Open source, il Giappone ci pensa

Partito uno studio voluto dal Governo nipponico per valutare l'impatto dell'eventuale introduzione nella PA di Linux e applicativi open source

Roma - Nelle ore in cui per un importante progetto di e-government uno stato indiano ha deciso di ricorrere all'open source e a Linux rompendo con le piattaforme proprietarie, dal Giappone arriva un'altra notizia che segnala il sempre maggiore appeal del Pinguino per le Pubbliche Amministrazioni.

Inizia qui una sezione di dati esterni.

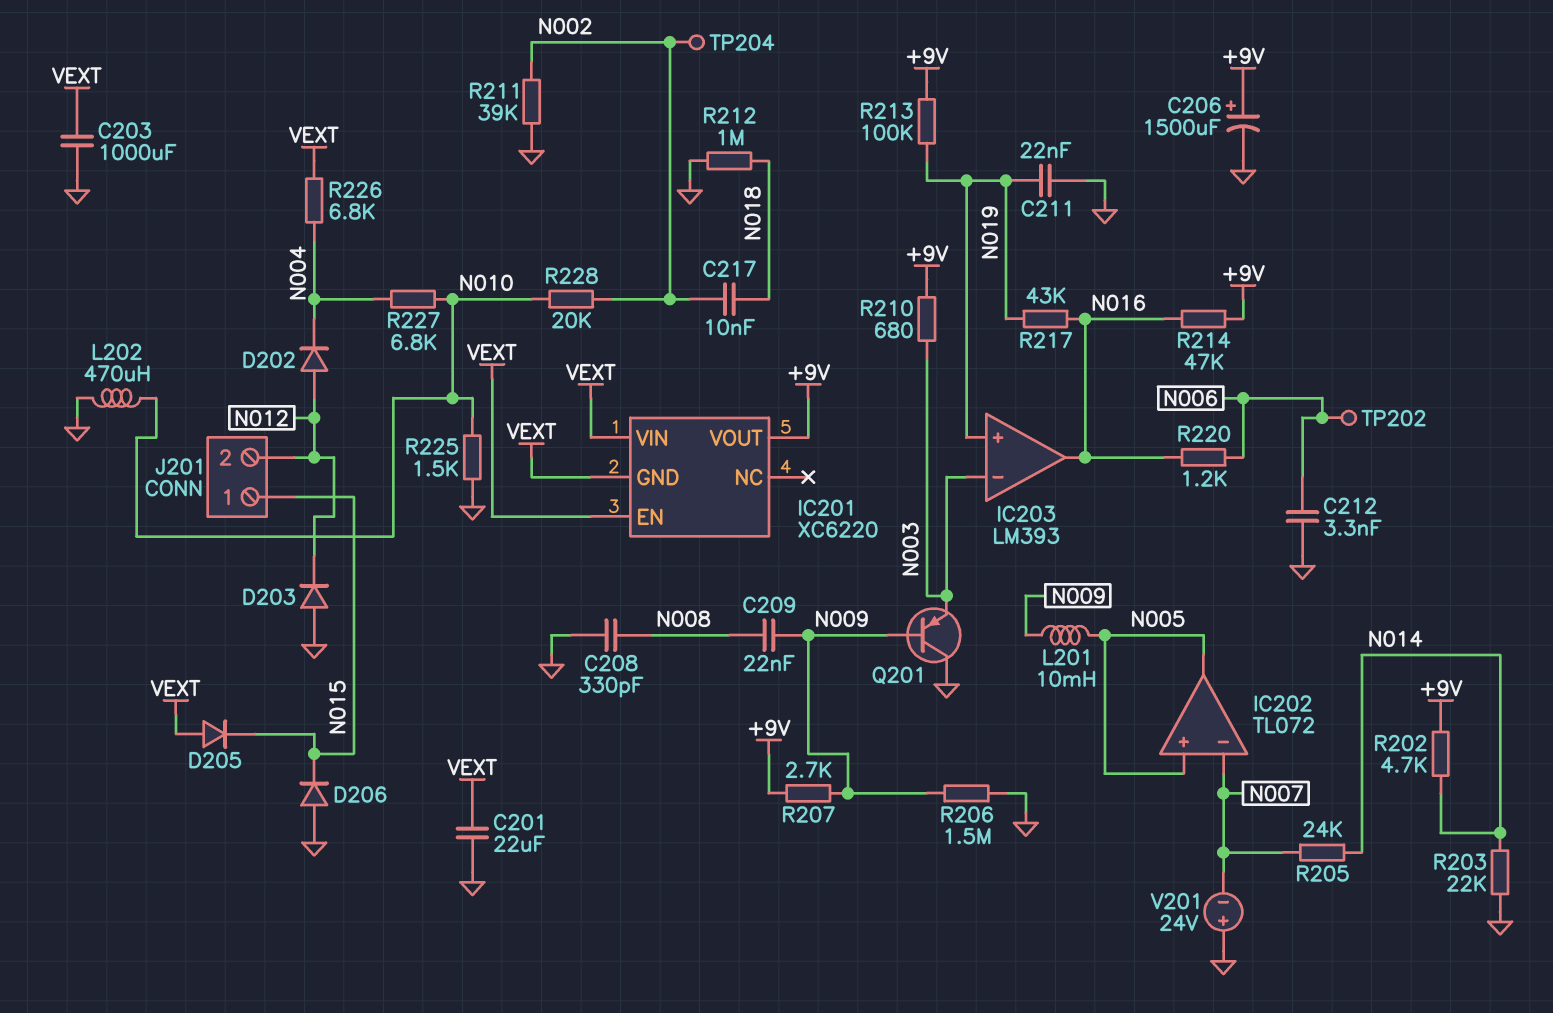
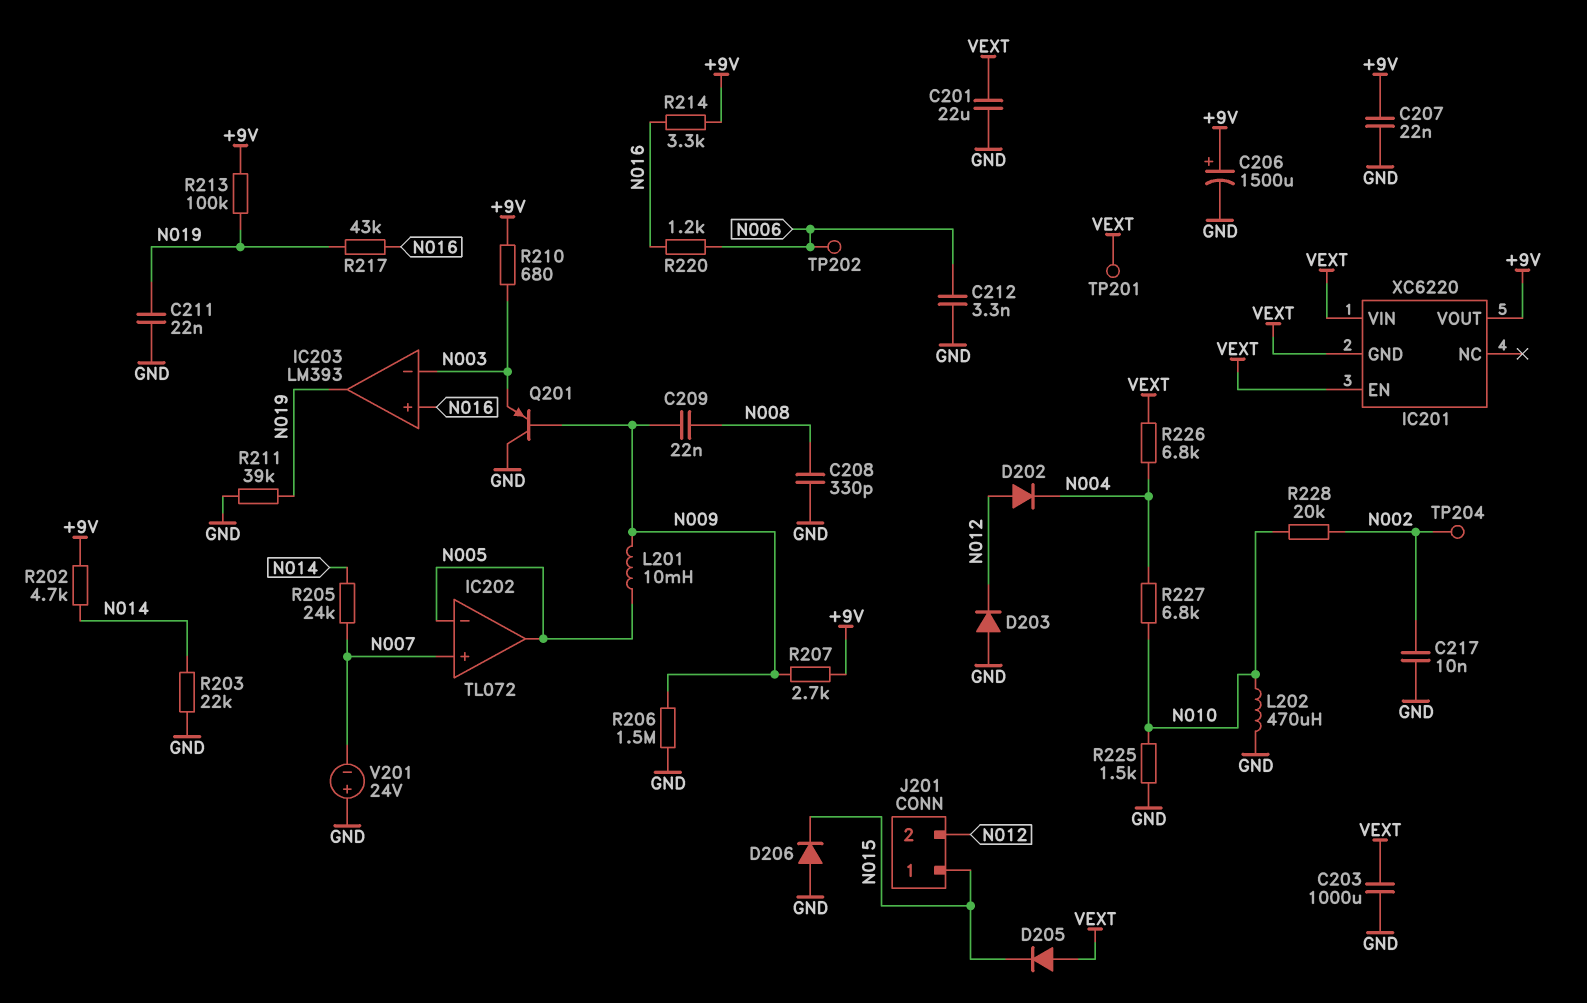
C207: none -> 22nF (+9V, GND)
C217: 10nF (N002, N018) -> 10nF (GND, N002)
IC202 pin in+: N005 -> N007
IC202 pin in-: N007 -> N005
IC203 pin in+: N019 -> N016
IC203 pin out: N016 -> N019
R211: 39k (GND, N002) -> 39k (GND, N019)
R212: 1M (GND, N018) -> none
R214: 47k (+9V, N016) -> 3.3k (+9V, N016)
TP201: none -> test point (VEXT)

Come già sta accadendo altrove, ad esempio in Italia, il Governo giapponese ha infatti deciso di investire l'equivalente di circa 350mila euro per mettere insieme una Commissione di esperti che entro il 2004 sappia dare una risposta sulla possibilità di far migrare le infrastrutture della Pubblica Amministrazione su Linux. Della Commissione fanno parte anche alcuni esperti Microsoft.

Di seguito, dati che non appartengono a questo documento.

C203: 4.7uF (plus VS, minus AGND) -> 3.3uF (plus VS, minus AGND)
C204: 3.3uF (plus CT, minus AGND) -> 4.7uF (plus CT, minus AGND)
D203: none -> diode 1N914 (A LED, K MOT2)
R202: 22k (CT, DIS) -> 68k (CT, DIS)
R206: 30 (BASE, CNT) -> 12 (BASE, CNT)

L'investimento può sembrare particolarmente oneroso, ma il metodo di lavoro scelto prevede anche la trasferta all'estero di membri della Commissione affinché studino applicazioni pratiche dell'open source nella PA in altri paesi.

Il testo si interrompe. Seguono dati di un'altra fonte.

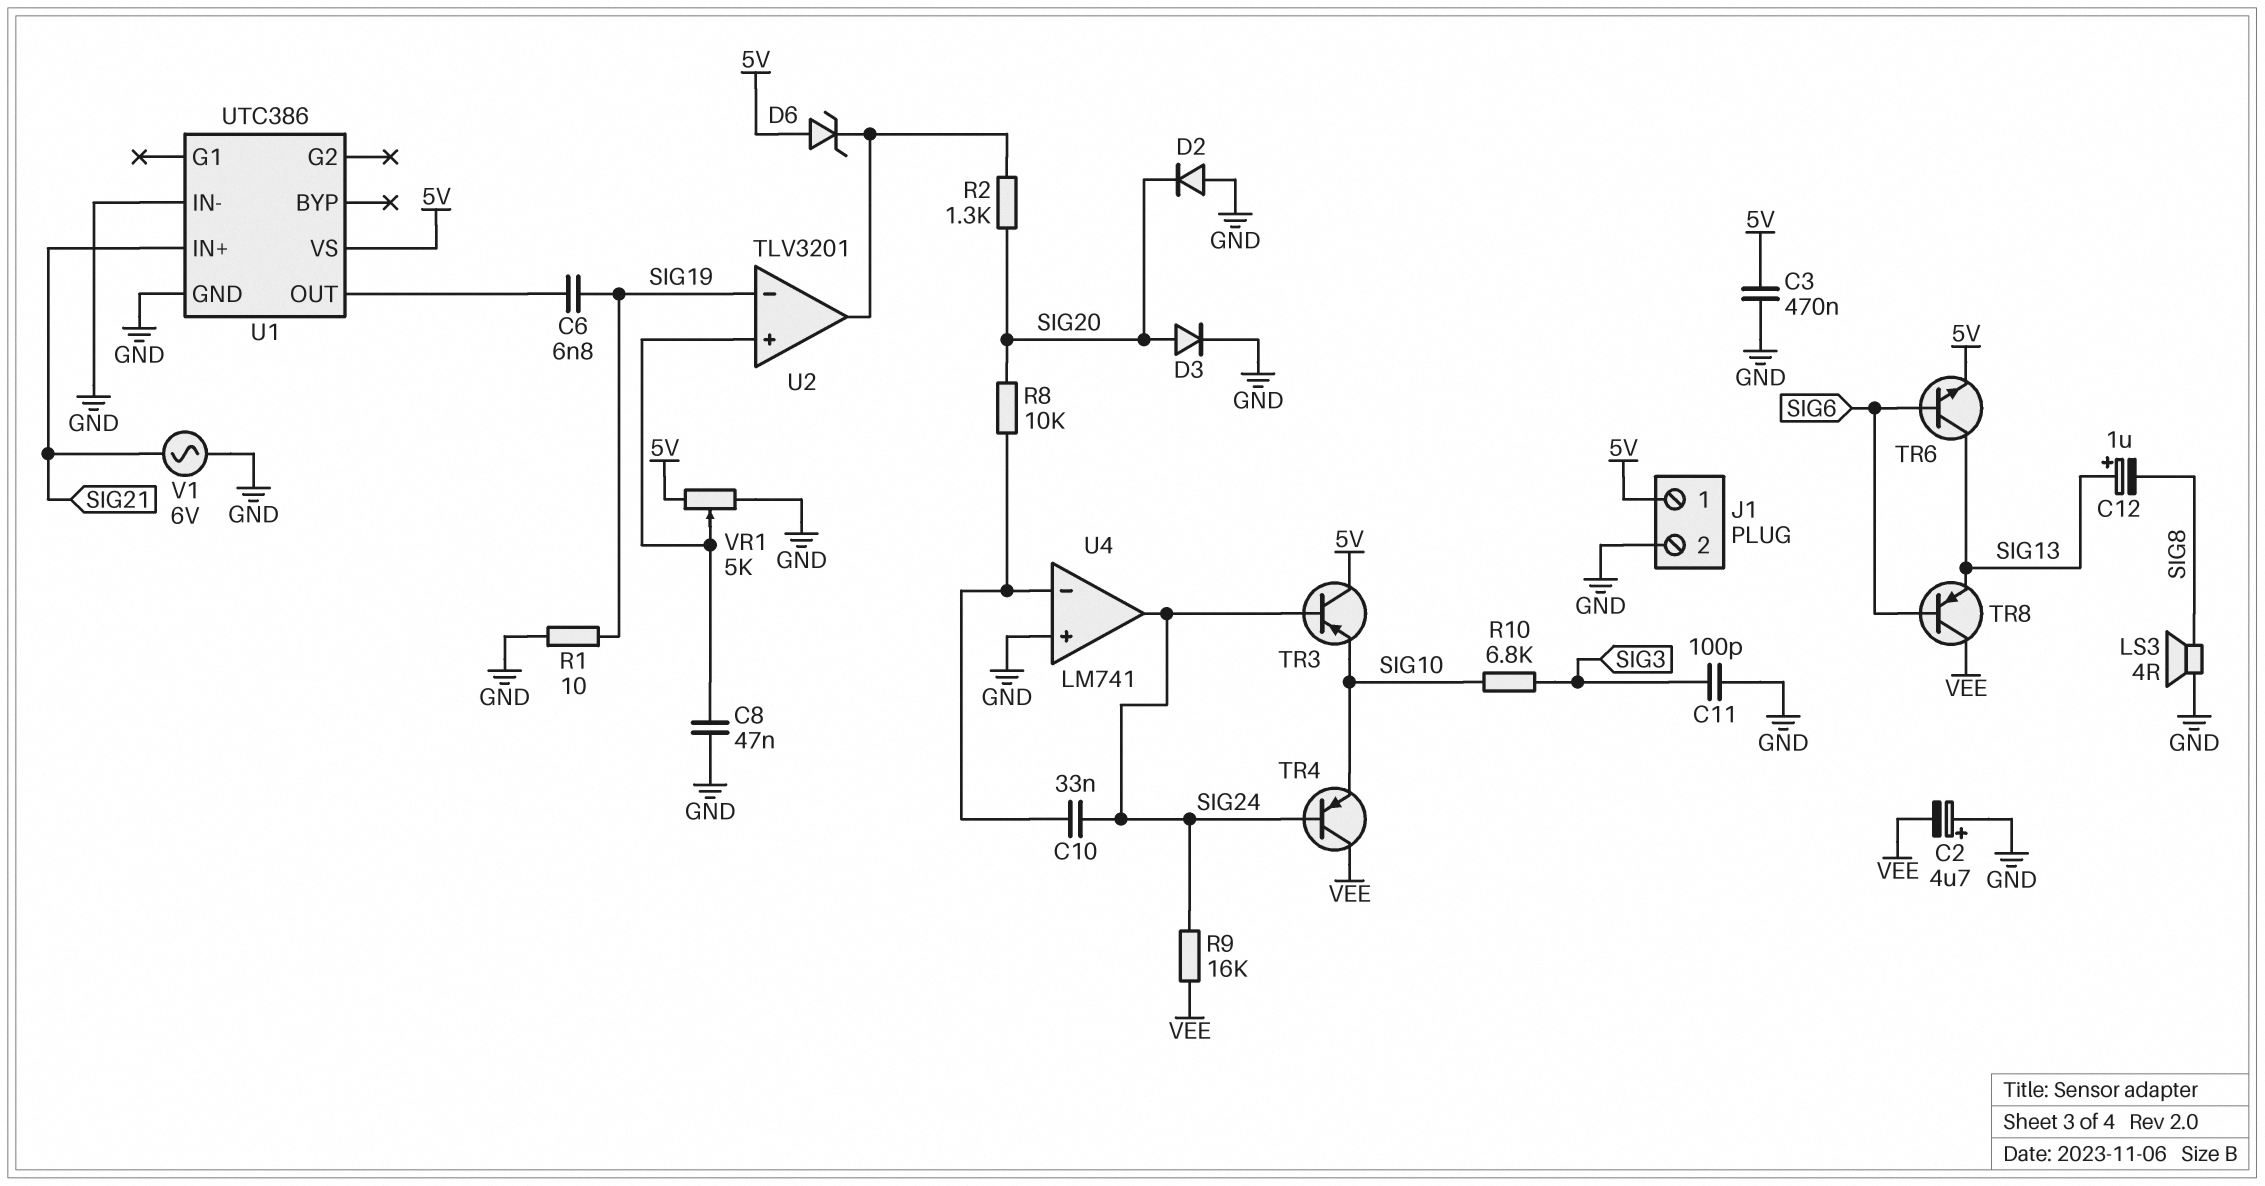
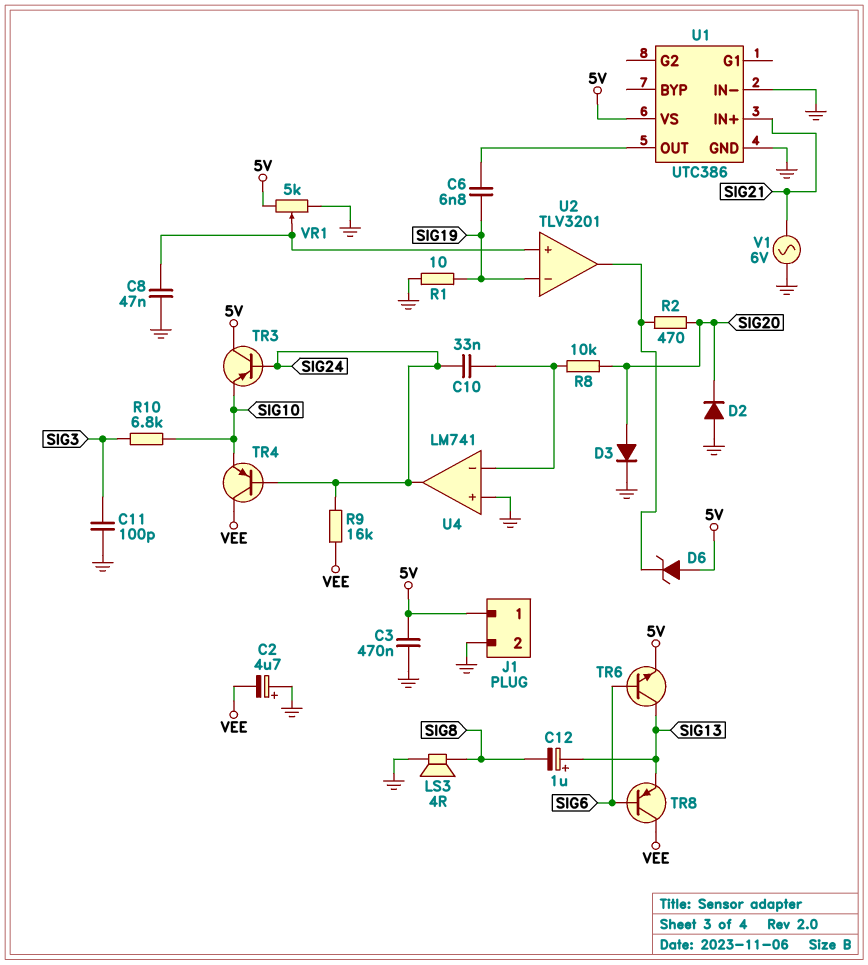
R2: 1.3k (SIG20, U2/out) -> 470 (SIG20, U2/out)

Il Governo nipponico ha sottolineato che i risultati di uno studio del genere serviranno ad approfondire l'argomento in seno all'amministrazione centrale ma che non sarà in alcun modo obbligatorio per gli enti locali e i ministeri seguire le raccomandazioni che verranno elaborate. Si tratta, in altre parole, di mettere sul tavolo un documento che consenta di effettuare una scelta consapevole dei pro e dei contro.